ABSTRAKSI: Email filtering (pemfilteran email) dilakukan untuk memisahkan email yang merugikan dari email yang tidak merugikan. Masalah pemfilteran email adalah masalah Text Categorization (TC), dimana hanya ada 2 kelas yaitu kelas spam dan kelas legitimate/ham/nonspam. Nonspam mail adalah email yang tidak merugikan si penerima email. Sedangkan spam (Stupid Pointless Annoying Messages) adalah email yang merugikan, karena selain memakai banyak ruang memori pada komputer juga menyebabkan penerima di bawah umur mengakses situs-situs yang tidak seharusnya. Salah satu metode untuk menangani spam mail adalah Statictical Filtering.
Model yang menerapkan statistical filtering adalah Markov Random Field, namun tidak hanya memperhitungkan kata melainkan juga frasa. Hubungan antar kata diperhatikan dan nantinya akan membentuk kata dan frasa berdasarkan ukuran neighborhood-nya. Pembentukan kata dan frasa adalah menggunakan teknik Sparse Binary Polynomial Hashing (SBPH). Kata dan frasa yang terbentuk ini sering disebut fitur. Setiap fitur akan diberi bobot dengan menggunakan teknik pembobotan Exponential Weighting Sequences atau sering disebut Exponential Series (ES) dan Minimum Weighting Sequences (MWS). Penerapan model MRF ini dilakukan dengan memperhatikan hubungan neighborhood antar fitur yang bertetangga. Fitur yang termasuk dalam suatu neighborhood disebut sebagai cliques.

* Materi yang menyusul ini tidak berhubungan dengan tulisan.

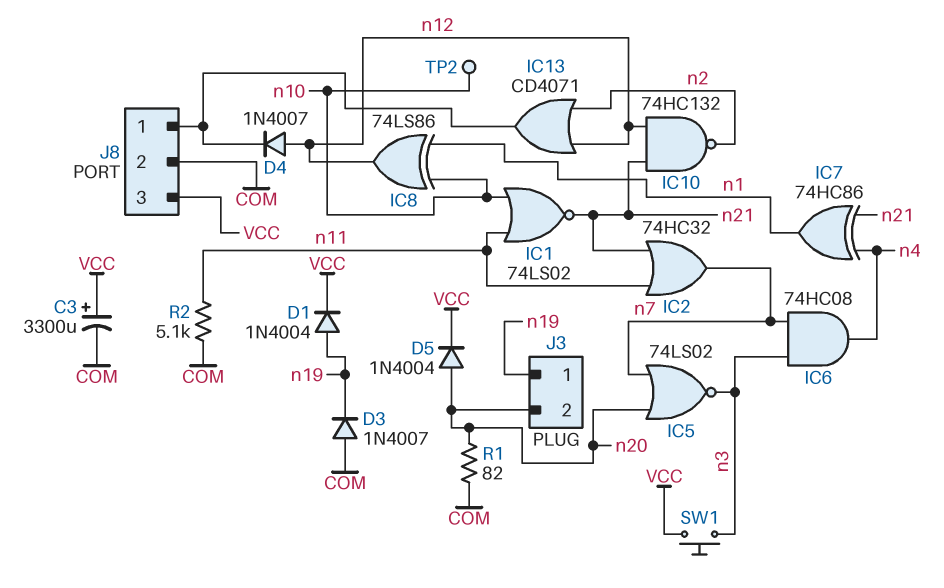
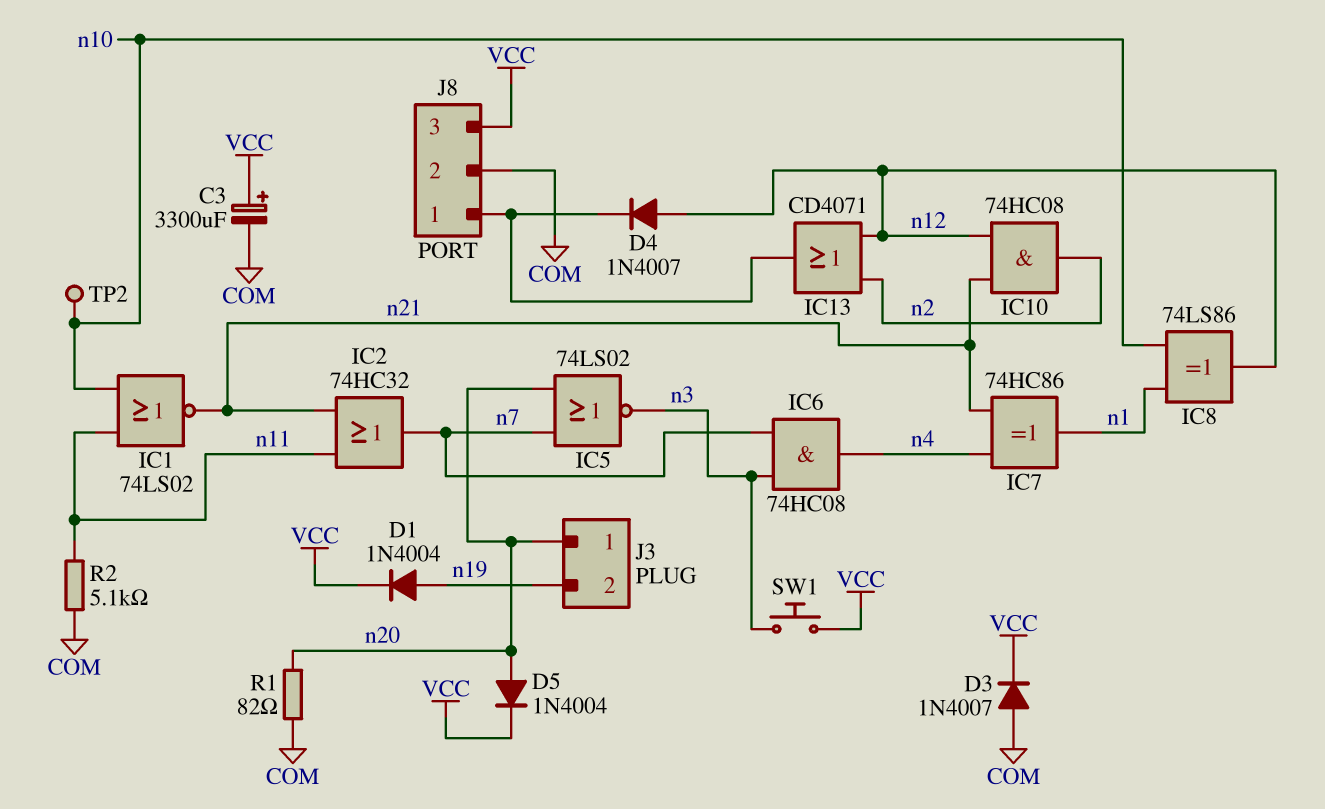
D3: diode 1N4007 (A COM, K n19) -> diode 1N4007 (A COM, K VCC)
IC10: NAND 74HC132 (in n12, in n21, out n2) -> AND 74HC08 (in n12, in n21, out n2)
J3 pin 1: n19 -> n20
J3 pin 2: n20 -> n19

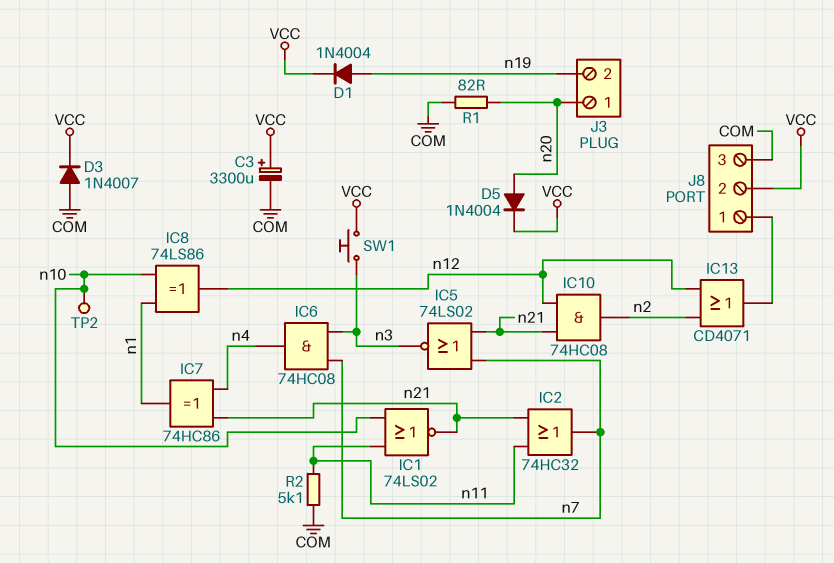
D4: diode 1N4007 (A n12, K J8/1) -> none
IC5: NOR 74LS02 (in n7, in n20, out n3) -> NOR 74LS02 (in n7, in n21, out n3)
J8 pin 2: COM -> VCC
J8 pin 3: VCC -> COM

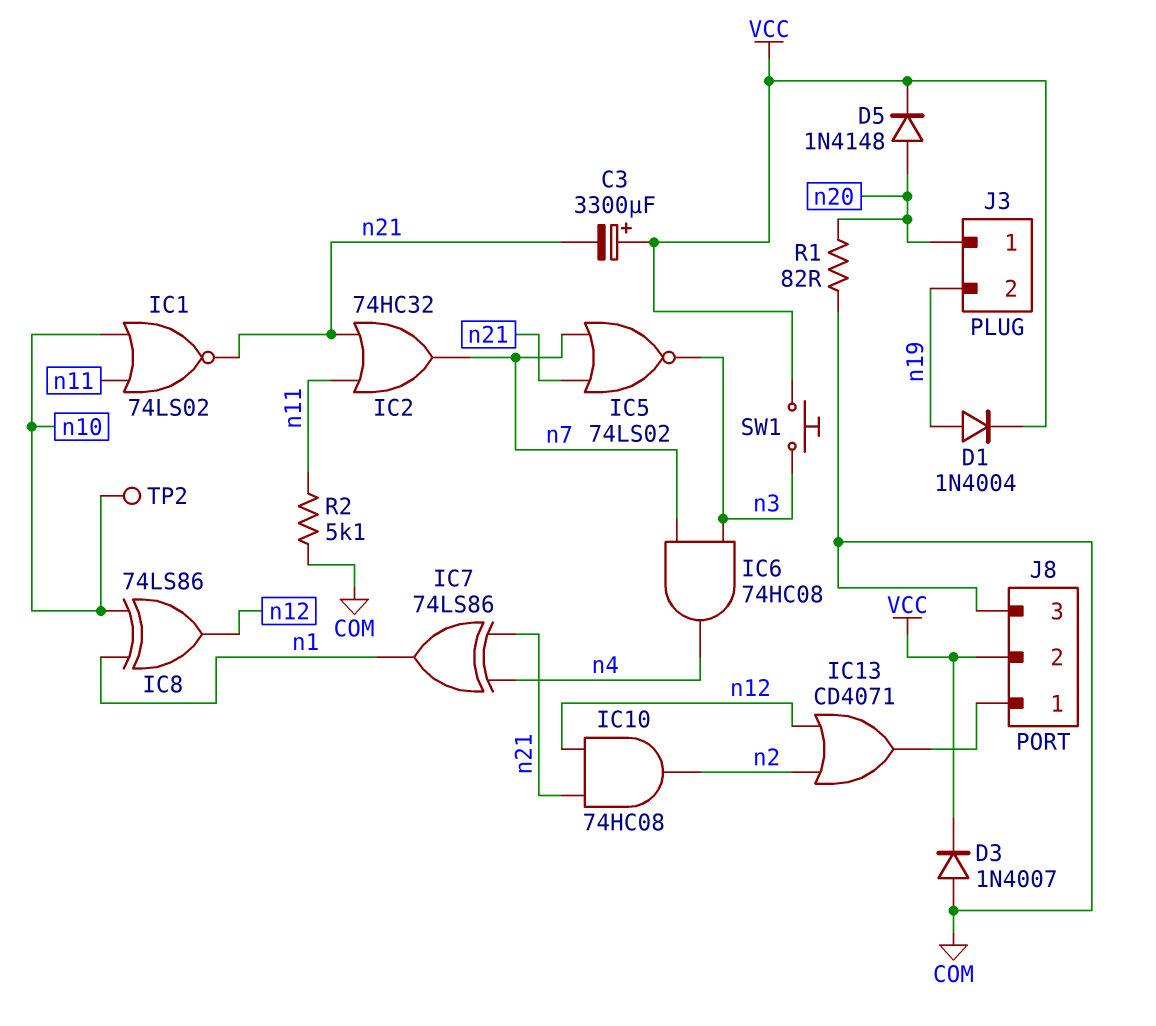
C3: 3300uF (plus VCC, minus COM) -> 3300uF (plus VCC, minus n21)
D5: diode 1N4004 (A n20, K VCC) -> diode 1N4148 (A n20, K VCC)
IC7: XOR 74HC86 (in n4, in n21, out n1) -> XOR 74LS86 (in n4, in n21, out n1)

Ukuran neighborhood yang menghasilkan keakurasian yang tinggi didapati pada ukuran window 5 dan 6 dengan pembobotan ES yang mencapai 86.67% yang berada pada threshold 0.9090. Parameter selain akurasi yang diuji adalah spam precision, nonspam precision, spam recall, nonspam recall, akurasi, dan f-measure. Berdasarkan hasil pengujian, MRF terbukti dapat meningkatkan hasil klasifikasi dan menghasilkan nilai akurasi yang baik.Kata Kunci : email filtering, statistical filtering, fitur, Markov Random Field (MRF), SBPH, ES, MWS, neighborhood, cliques.ABSTRACT: Email filtering is way to seperate good email from useless email. Problem of email filtering is Text categorization (TC) which have only two classes. They are spam class and legitimate/ham/nonspam class. Nonspam email is important email that not dissapointed for someone who receive that email, but spam (Stupid Pointless Annoying Messages) is unimportant email that disrupt because it uses many of space memory in computer and if children get this kind of email, they can access uneducated email such as file pornography. One of the method for handling spam email is Statictical Filtering. This filtering method is need to be trained firstly uses two email collection, first collection is spam email and the other collection is nonspam email. With this method, Statictical Filtering predicts spam probability based on words which is usually current in spam email collection or legitimate/nonspam email collection for every new email.
Markov Random Field is one of the method that used statistical filtering method, not only count words but also phrases. Relation among words is important and it will makes phrases based on its neighbourhood size. Forming words and pharses is by Sparse Binary Polynomial Hashing (SBPH) method. These words and phrases are called features. Each feature will be weighted using Exponential Weighting Sequences or Exponential Series (ES) and Minimum Weighting Sequences (MWS). We also need to look neighborhood relation among all features in an email. Features which belong to a neighborhood is called cliques.
The good size of neighborhood which can give the best accuration is found in 5 or 6 when use ES weighting which reach 86.67% accuration at 0.9090 threshold. Some parameters beside accuration had been tested are spam precision, nonspam precision, spam recall, nonspam recall, and f-measure. Refers to the result of the experiment, MRF is proved that it can make the classification result be better and give the good result in accuration.Keyword: email filtering, statistical filtering, feature, Markov Random Field (MRF), SBPH, ES, MWS, neighborhood, cliques.